As part of his sermon, he addressed the many voices and perspectives that people are bringing to convention in order to discern the needs of the church.  Each of these voices has a story to tell.  Each of these voices has a reason for his or her opinion.  Each of these voices loves the Episcopal Church and wants what’s best for it. 

And when there is this kind of diversity and passion, there is disagreement.  Discerning the needs of The Episcopal Church is complicated.  It’s hard.  It’s messy.  It’s uncomfortable. 

And it should be.  This is important work.  It impacts our lives and our faith now and for generations to come.  It impacts our worship.  It impacts our evangelism.  It impacts the world—how people understand God.

And this isn’t just the work that happens at convention.  This is the same work that we do in our daily lives as we try to follow in the way of Jesus.  When we get up each morning, we face hard, complicated, messy, uncomfortable challenges as we try to live as Christians. 

We know this.  But what we really want to know is...how? How do we do faithfully follow Jesus each and every day?
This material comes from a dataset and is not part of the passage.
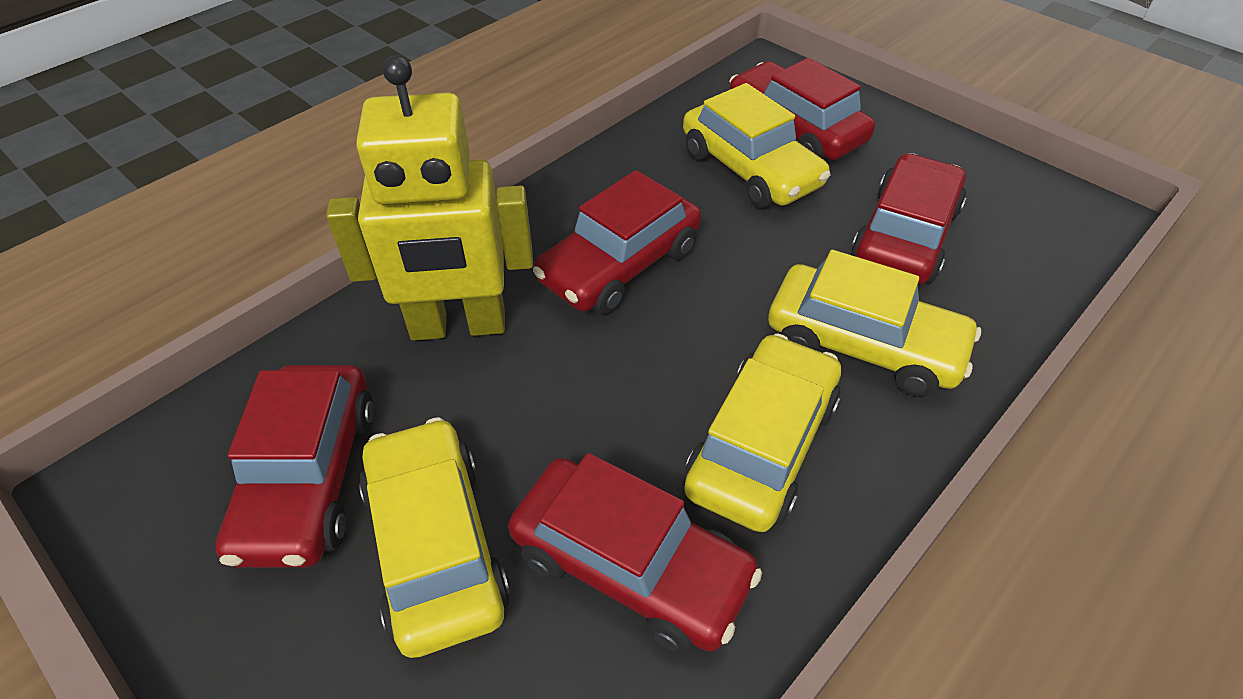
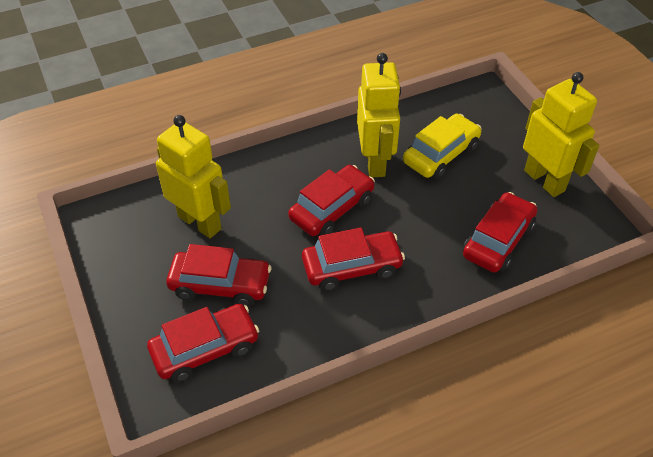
yellow car: 4 -> 1
yellow robot: 1 -> 3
In his sermon, the Presiding Bishop said that we, as Christians, already have the tools to walk this path as followers of Jesus.  The Christian church has as one of its earliest practices the best tool to help us live lives of Christian love—it’s the “rule of life.”
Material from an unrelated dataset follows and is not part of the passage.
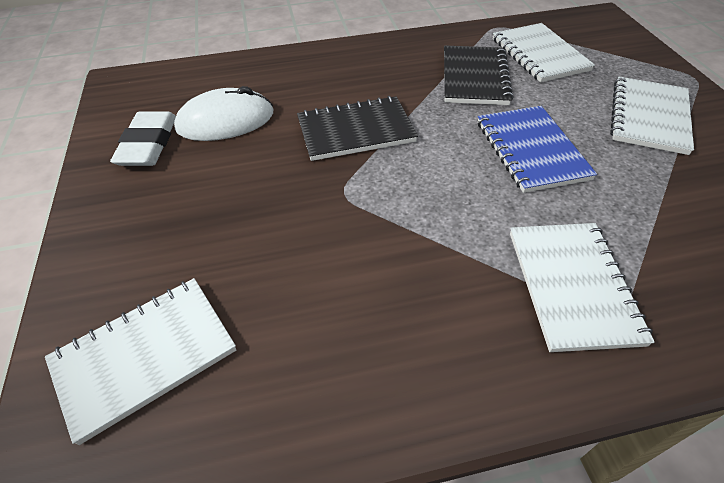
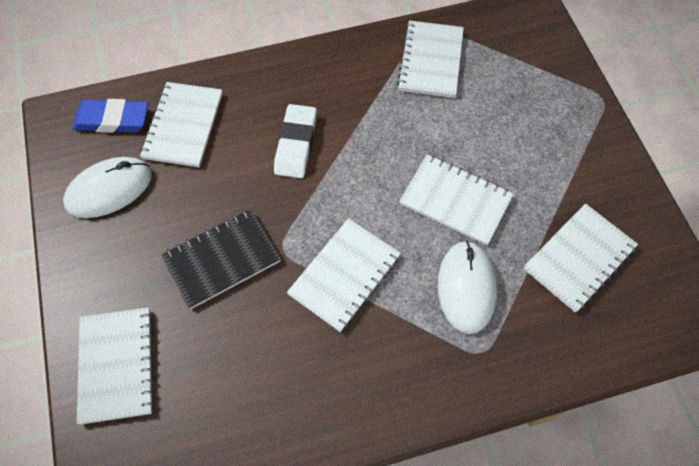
black notebook: 2 -> 1
blue eraser: 0 -> 1
blue notebook: 1 -> 0
white mouse: 1 -> 2
white notebook: 4 -> 6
Now some of us may be familiar with “rule of life.”  We may have read or attempted a rule of life that can be very structured and sometimes feels overwhelming.  But Bishop Curry introduced a new “rule of life” for the Episcopal Branch of the Jesus Movement.  It’s called “The Way of Love.”  The Way of Love gives us a framework for organizing our lives by putting love at the center of everything we do.

Bishop Curry outlines seven practices that we’ll be talking about more about in the future.  But I want to present them briefly for us today.  These practices help us walk in this way of love:

  • Turn—pause, listen, and choose to follow Jesus.
  • Learn—reflect on Scripture each day, especially on Jesus’ life and teachings
  • Pray—dwell intentionally with God each day
  • Worship—gather in community weekly to thank, praise, and dwell with God, especially joining in the Holy Eucharist whenever we can
  • Bless—share faith and unselfish give and serve
  • Go—cross boundaries, listen deeply and live like Jesus
  • Rest—receive the gift of God’s grace, peace, and restoration because we need rest, our souls & bodies & minds need rest to continue in the work of God

When we adopt these practices, we’ll have to step out of our own comfort zones.  We’ll have to move beyond our own perspectives to see ourselves and each other through the eyes of God’s love.  But following these practices will  give us a renewed sense of strength and hope as we try to walk in the path of Christ each and every day. 

It will still be hard.  It will still be complicated.  It will still be messy.  And it will definitely be uncomfortable.

  • .. what if it helps us grow into the people that God is calling us to be?
  • What if it leads us to a life that’s filled with purpose and meaning?
  • What if it frees us to give love and receive love in ways that are beyond our imaginations?

Maybe it’s not always a choice of being right or caring for our relationships.  Maybe the Good News that Jesus proclaims about God’s love asks us to be right through our relationships. 

Maybe allowing ourselves to be soaked with the life-giving and liberating love of God is what’s right.  Maybe sharing in that life-changing love with others is what transforms us and the world.  This is the Way of Love that breaks open every possibility for a world that is filled with more love and peace than we can imagine.  Amen.